Action item:
Exactly as they appear, retype the lines from the one containing "line: (741, 403) -> (890, 935), removed" through the final line of the data below. Leave pictures out.

START Supplied records

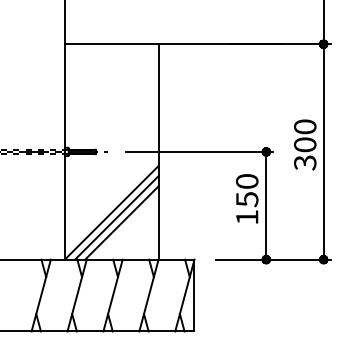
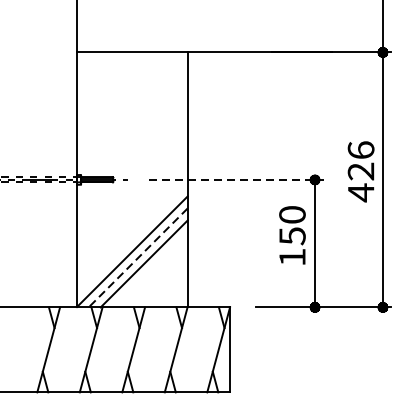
text: (305, 145) -> (361, 172), 300 -> 426
line: (199, 151) -> (235, 179), solid -> dashed
line: (116, 218) -> (137, 258), solid -> dashed

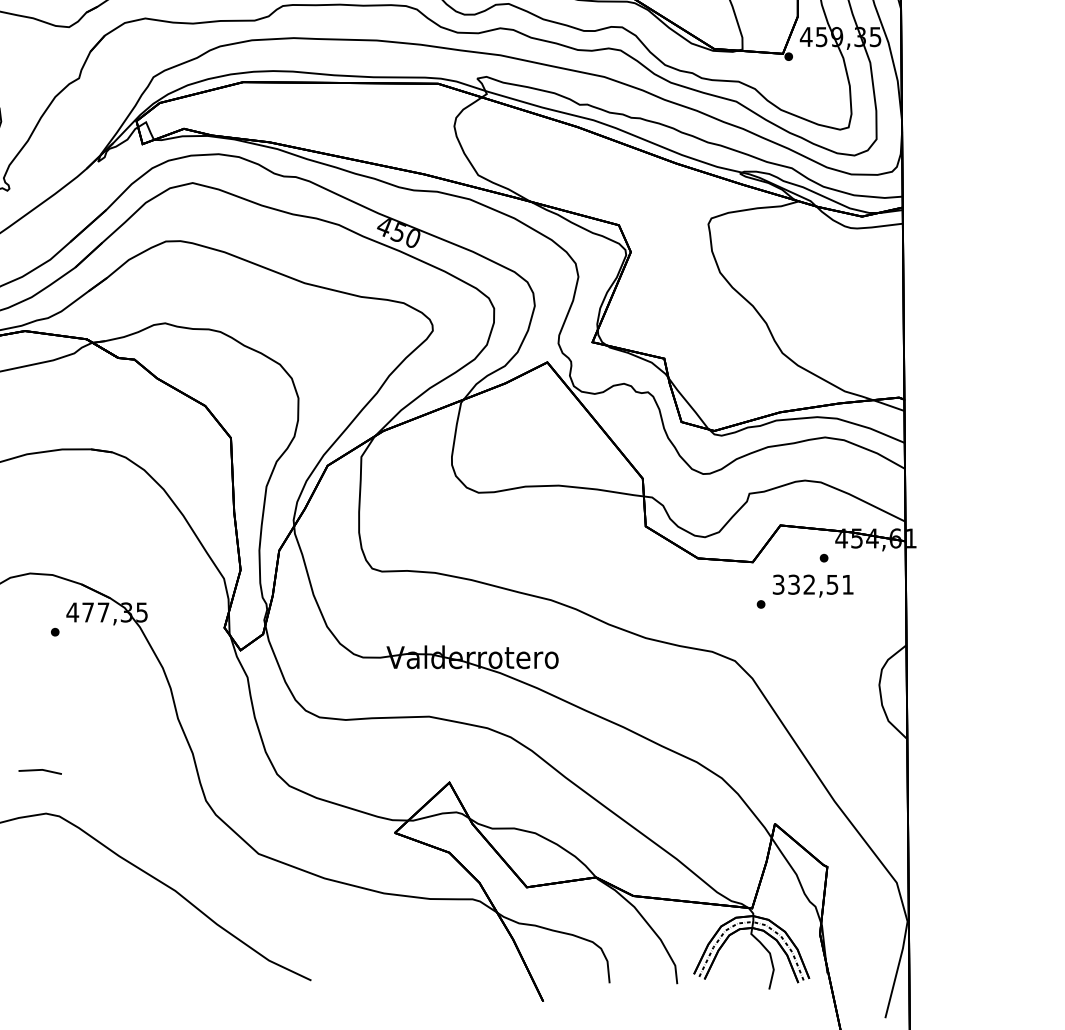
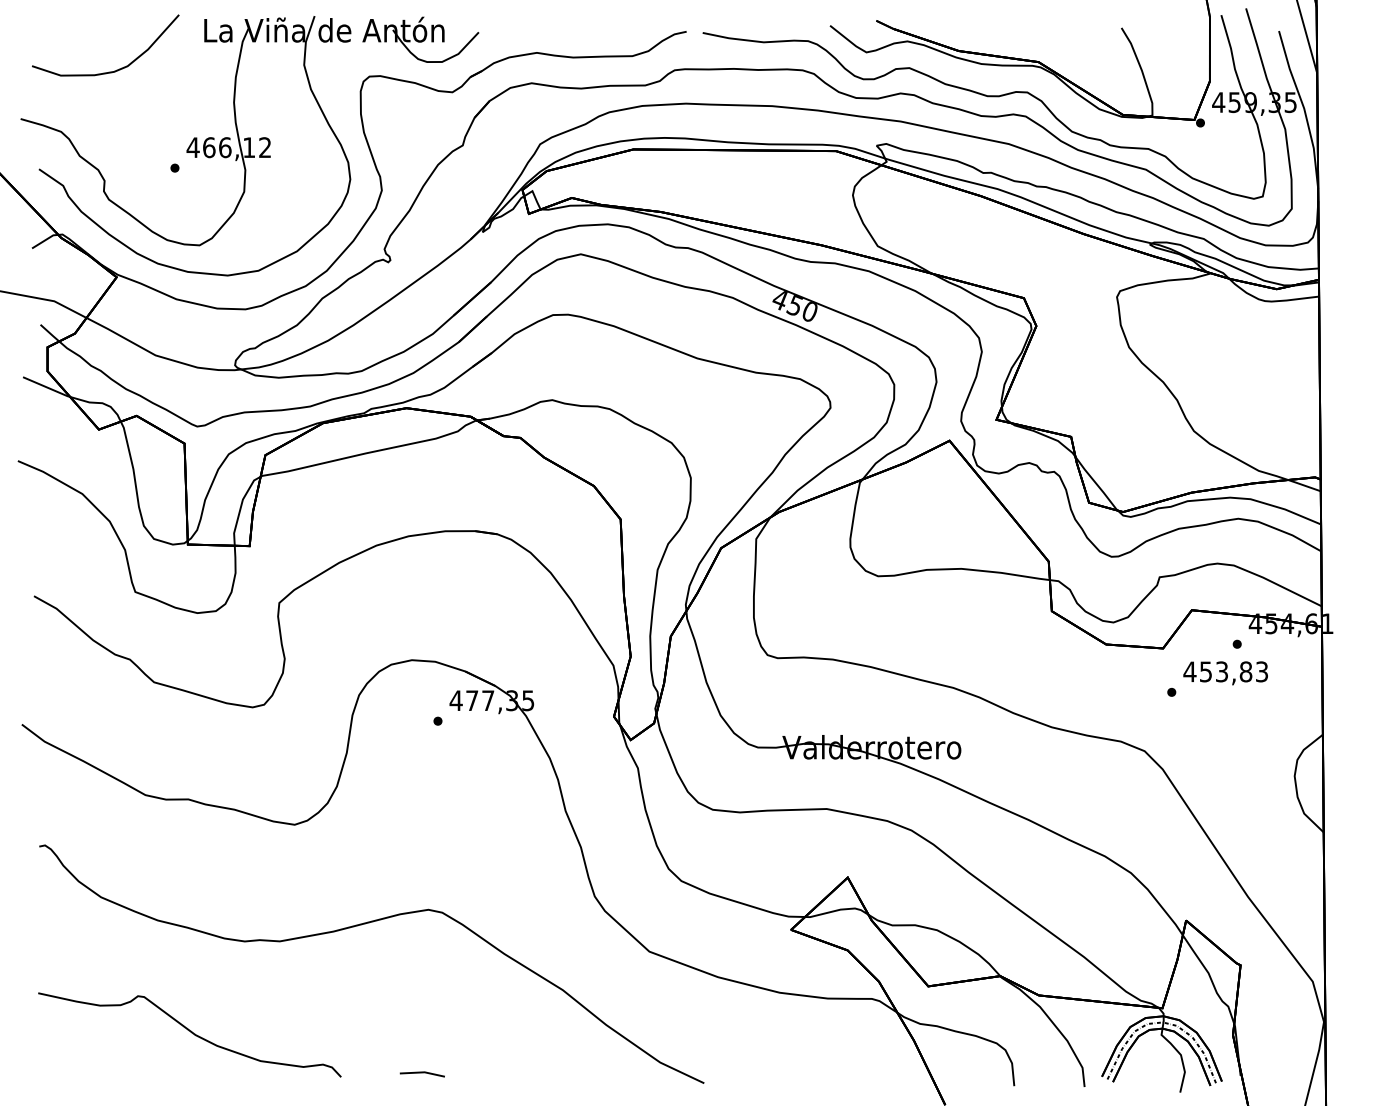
text: (812, 584) -> (1225, 671), 332,51 -> 453,83
line: (39, 771) -> (421, 1073), moved

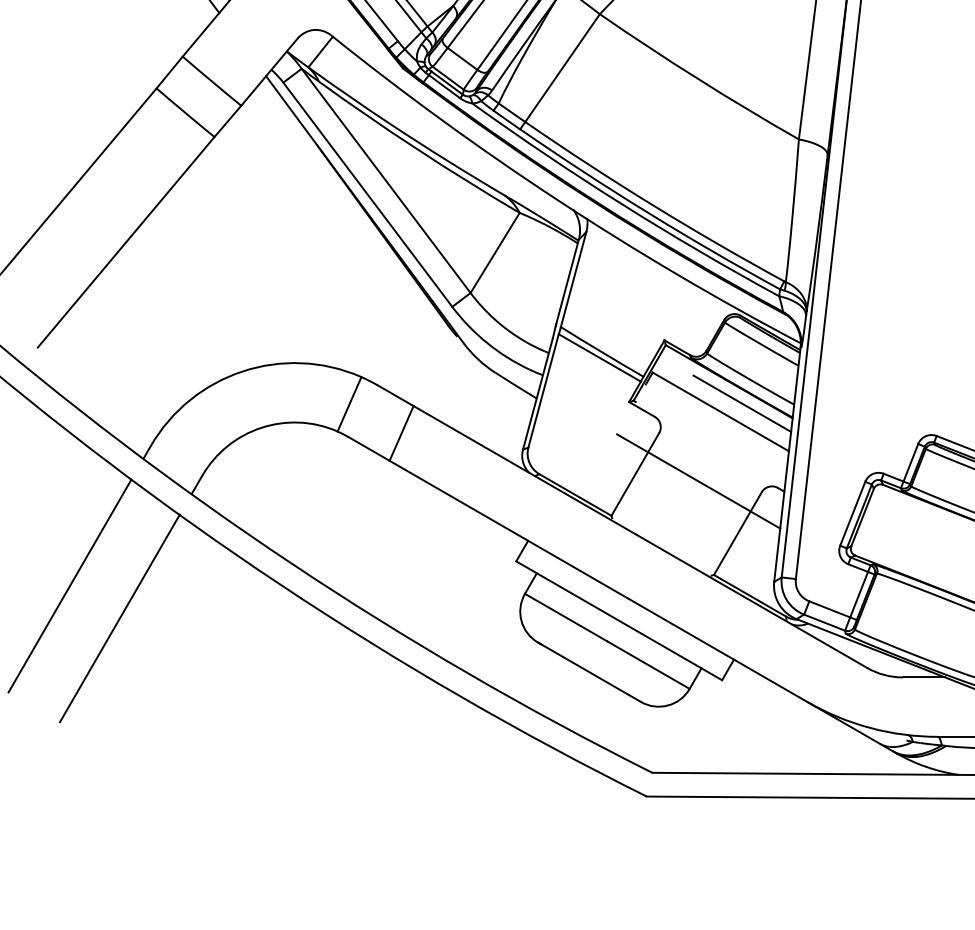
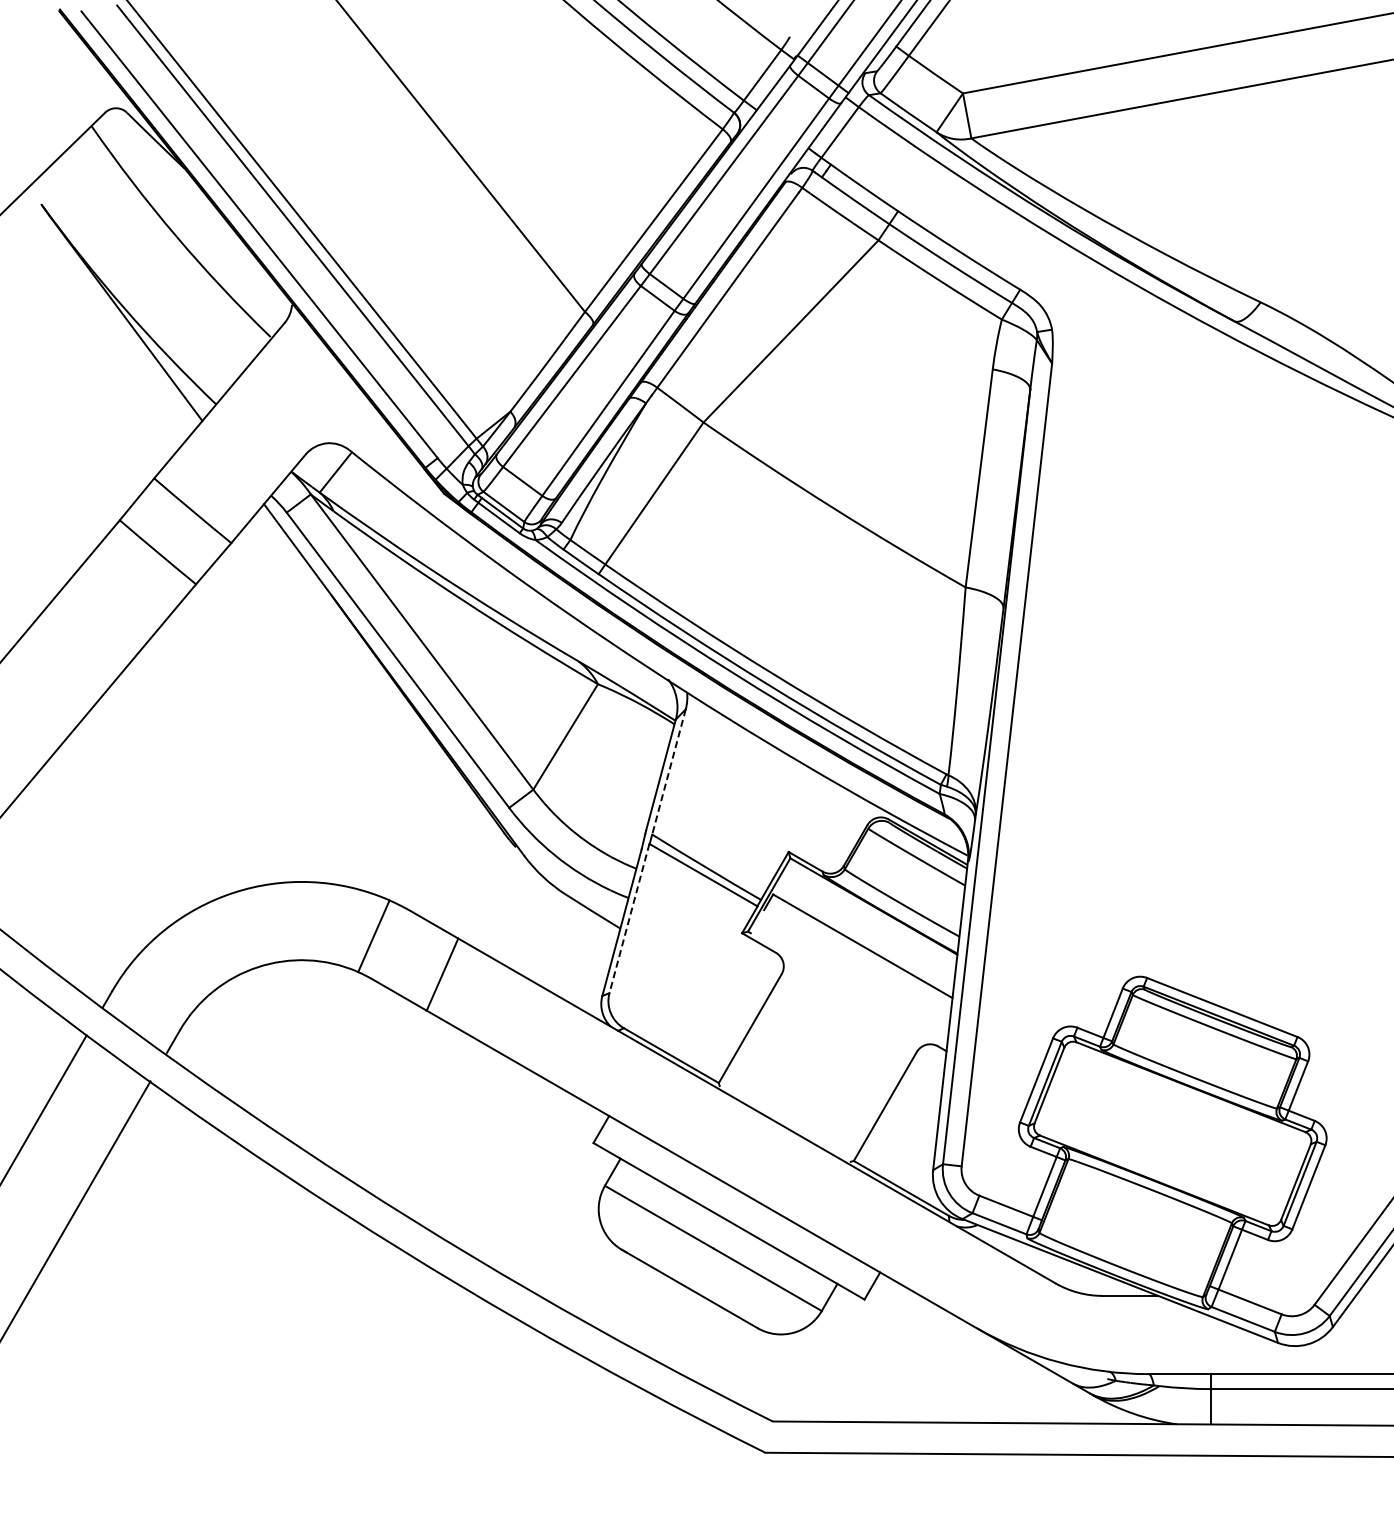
line: (574, 279) -> (669, 771), solid -> dashed
line: (543, 391) -> (629, 919), solid -> dashed
line: (741, 403) -> (890, 935), removed
line: (698, 481) -> (833, 1037), removed

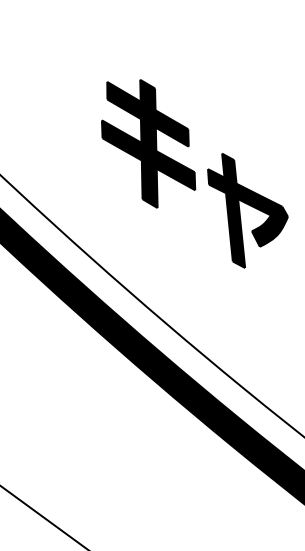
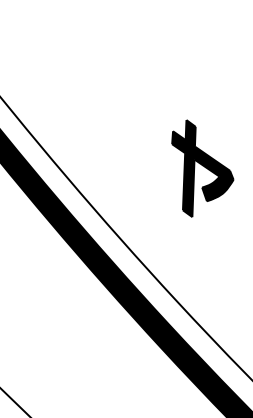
part: (148, 143) -> (127, 89), removed
part: (247, 210) -> (200, 169), moved

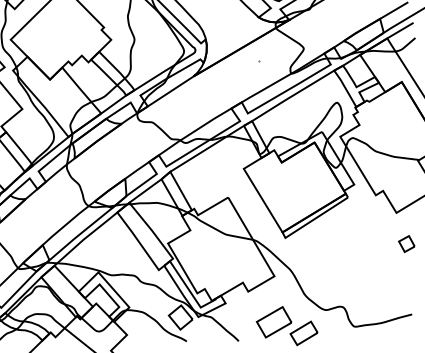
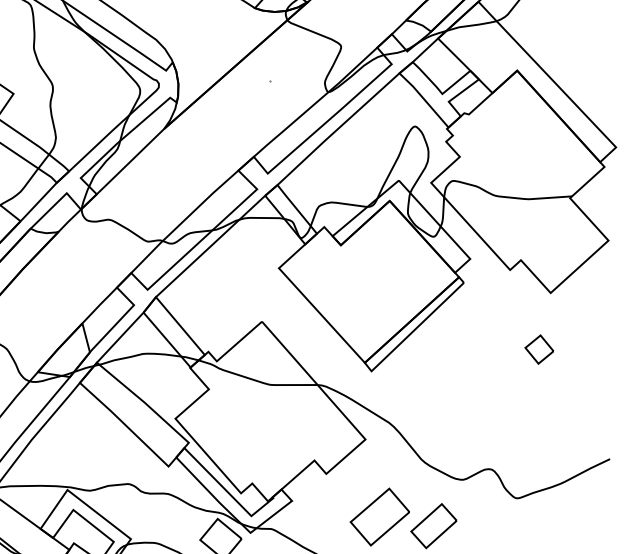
part: (406, 244) -> (539, 350), moved

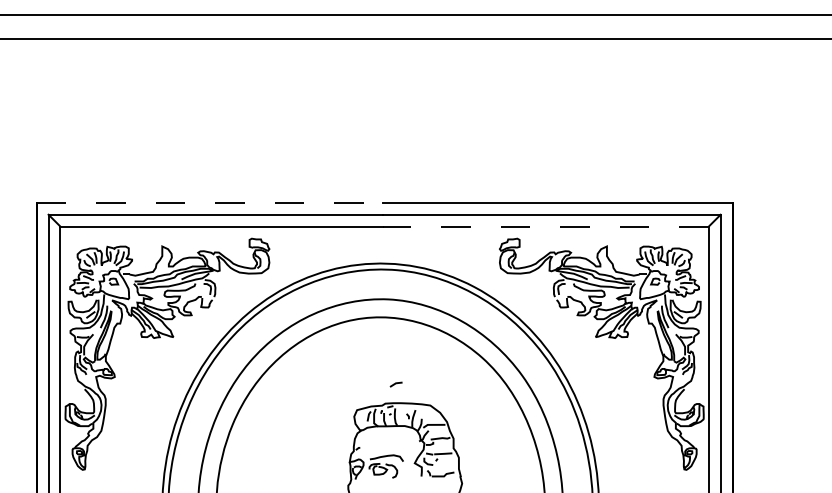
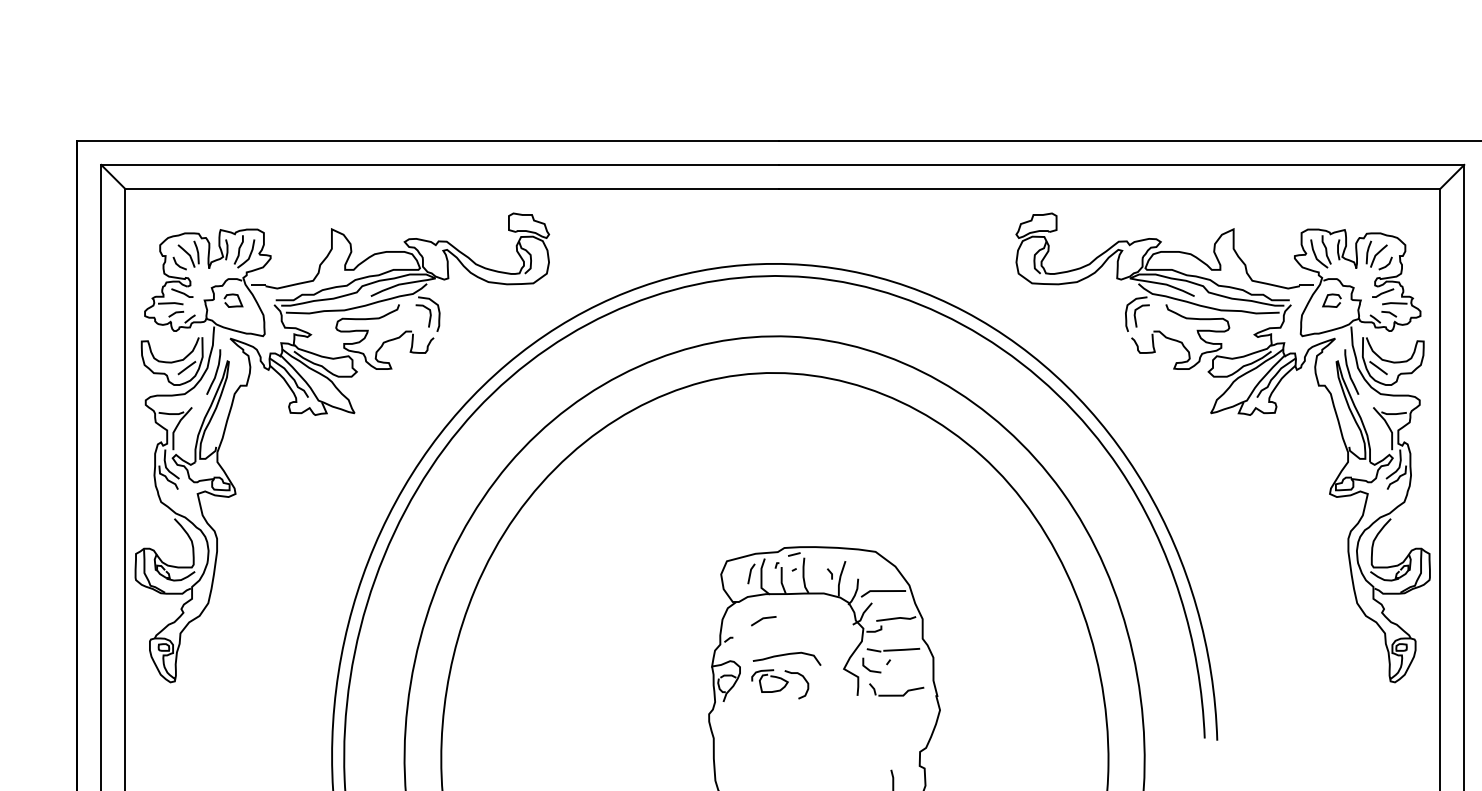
line: (210, 202) -> (429, 140), dashed -> solid
line: (545, 226) -> (1109, 188), dashed -> solid
line: (395, 384) -> (762, 620), moved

END Supplied records

Solution for this problem:
line: (741, 403) -> (890, 935), removed
line: (698, 481) -> (833, 1037), removed

part: (148, 143) -> (127, 89), removed
part: (247, 210) -> (200, 169), moved

part: (406, 244) -> (539, 350), moved

line: (210, 202) -> (429, 140), dashed -> solid
line: (545, 226) -> (1109, 188), dashed -> solid
line: (395, 384) -> (762, 620), moved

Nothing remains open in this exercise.